【実話系怪談】忌奇怪会~kiki-kaikai~【本当にあった怖い話】

Twitter→https://twitter.com/kikikai76211126?s=09 怖い話を集めています。 ある程度見て頂ける人が増えたら、wordpressなどを使って原文も合わせて投稿したり、 コメントなど頂けた人気の高い話は朗読系YouTubeでも公開しようと考えています。 現在はまだまだ細々と、1日1話投稿出来れば良いかな…と。二次使用などはご相談下さい。

百夜目『一緒に』

これは佐賀県に住むSさんから聞いた話です。

私の元同僚・Aさん(現在60歳)が、若い頃に体験された不思議な出来事。
正確に言うと、体験したのはその方の旦那様で、Aさんはその様子を目撃したそうだ。
ある日、Aさんの旦那様は、バイク仲間3人でツーリングに出掛けていた。
日も暮れ始めたので、帰路についた3人は、S峠に差し掛かった。
よく走っている峠のカーブではあったのだが、先頭を走る仲間の一人が、ハンドリングを誤ったのか、カーブを曲がり切れずに激しく転倒。
その勢いで路肩に投げ出された体がガードレールに激突。
すぐに2人で救助に向かったが、携帯電話も無い時代。

峠の下まで一人が助けを求めに行くべきか。それとも少しでもここで延命措置をした方がいいか。判断を迷っているところに、たまたま通り掛かった乗用車。状況を見て察してくれたその人は、ケガをした仲間を慎重に後部座席に乗せ、一番近くの病院に搬送してくれたそうだ。

事故にあった仲間のバイクは、路肩の少し広い所へ停めさせてもらい、後で2人で車で取りに来ることにした。
搬送先の病院へ向かい、医師に事情を話して公衆電話からケガをした仲間の家族に連絡をして、帰宅。
病院に行った仲間の家族からの連絡を待つために、Aさん宅の二階の自室で2人は待機することにした。
Aさんは、その時の2人の様子が本当に憔悴しきっていたので、よほどひどい事故を目の当たりにしたんだろうと思ったそうだ。

2人が昼から何も食べていないと言っていたので、Aさんは食事を作って持っていき部屋の扉を開けると、夜なのに電気も付けず、部屋は真っ暗。
廊下の灯りで中が照らされると、旦那様と友人がテーブルを挟み、向かい合って座ったまま、俯いて固く目を閉じているのが見えた。

「あんたたち、何やってんの?!電気くらいつけなさいよ!」

驚いたAさんはテーブルに食事を置くと、電気のスイッチに手を伸ばそうとした。
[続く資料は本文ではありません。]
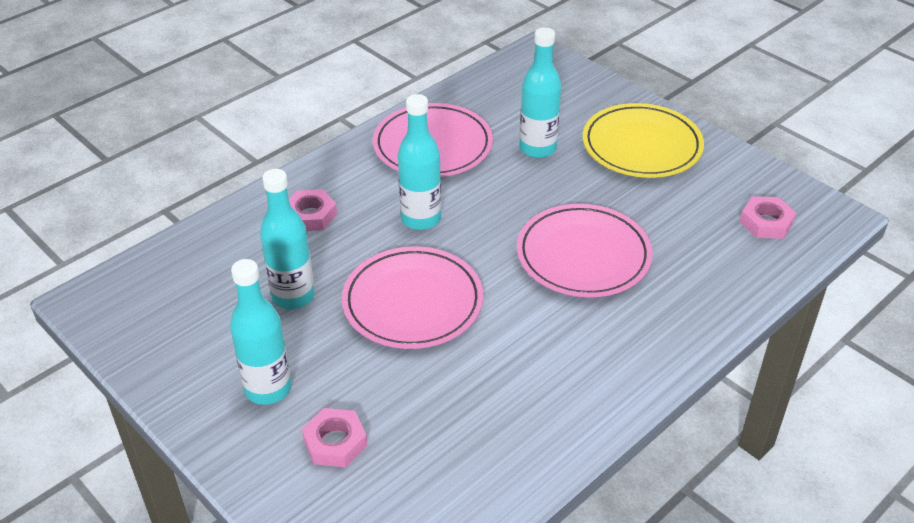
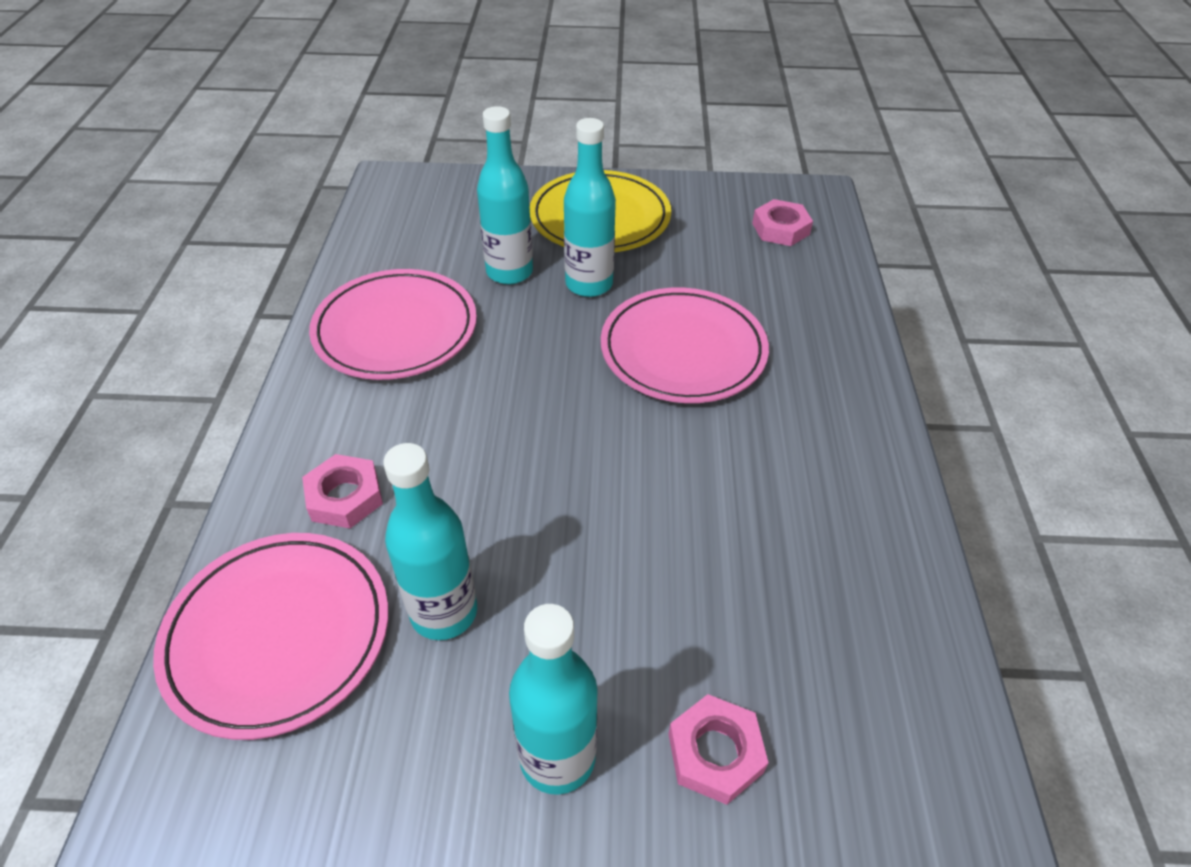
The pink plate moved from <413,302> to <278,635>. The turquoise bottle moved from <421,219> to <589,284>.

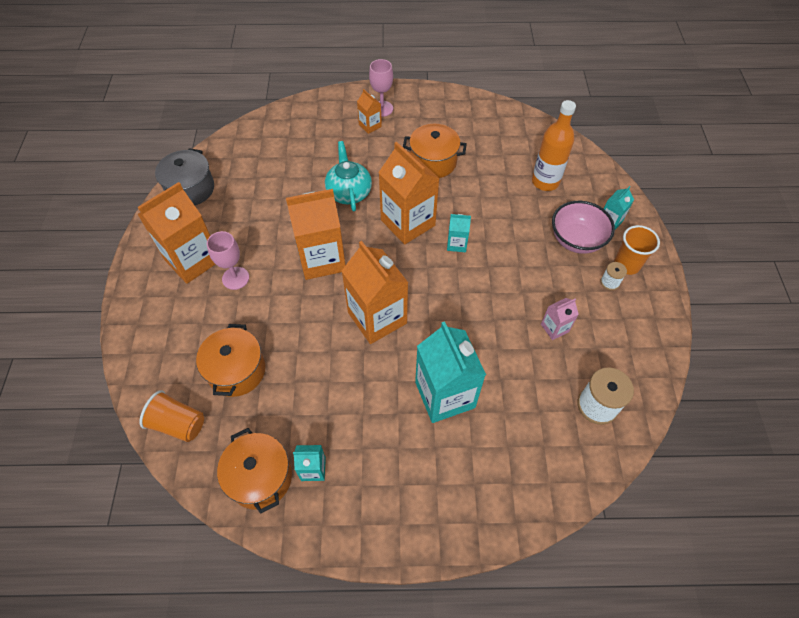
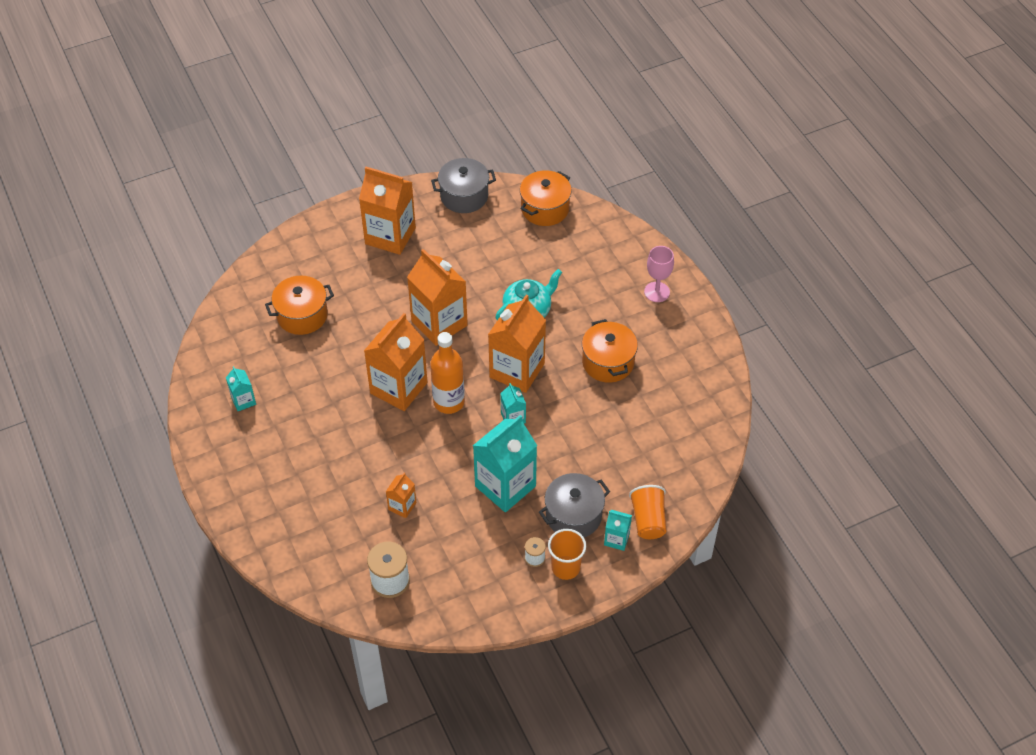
The pink goblet at <235,278> disappeared. The pink carton at <554,328> disappeared. The orange cup moved from <178,424> to <648,520>. The orange pot moved from <260,477> to <545,209>. The orange carton moved from <370,125> to <402,506>. The turquoise carton moved from <445,395> to <505,486>. The orange bottle moved from <545,182> to <449,402>. The pink bowl at <576,240> was replaced by the grey pot at <573,515>.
すると、

「つけるな!!電気つけるな!やめろ!!」

と、旦那様の叫ぶ声。

「ちょっと、どうしたの??もしかして二人して私の事からかってる??」

普段からいたずら好きな旦那様なので、今回も何か芝居を打ってるのかと思い、そう言うと、

「聞こえる。聞こえるんだ。呼びに来た。窓、窓の外…」

と、友人が、小さな声で囁きながら、窓を指さした。
ますます意味がわからないAさんだったが、窓に目をやると全開になった窓から風が吹き込みカーテンが揺れていた。

季節は晩秋。日が落ちると少し寒いくらいの時期。

「なんで窓なんて開けてるの?どしちゃったのよ!」

Aさんの問いかけに、2人は俯いたまま、窓が勝手に開いたんだと説明した。

「あいつが、あいつが呼びに来てる。一緒にバイクを取りに戻ってくれって、言ってる…」

あまりに真に迫った2人の様子に、これはまんざら嘘や気のせいでも無いのかも知れないと思ったAさん。
しかも、旦那様だけなでなく、友人も同じ声が聞こえているようだった。
ちなみにAさんには、何も聞こえなかったそうだが、部屋の中が凍えるくらいに寒かった事に、後から気付いたそうだ。

「返事するなよ。絶対に呼びかけに応えるな。頼む、俺達には何もできないんだ。ごめん、ごめんな!!許してくれ!」

旦那様が絞り出すように呟くと、その瞬間、家の電話が鳴った。
Aさん、そして旦那様、友人の3人は、その電話が何処からかかって来て、何の報せか、聞かずとも分かったのだった。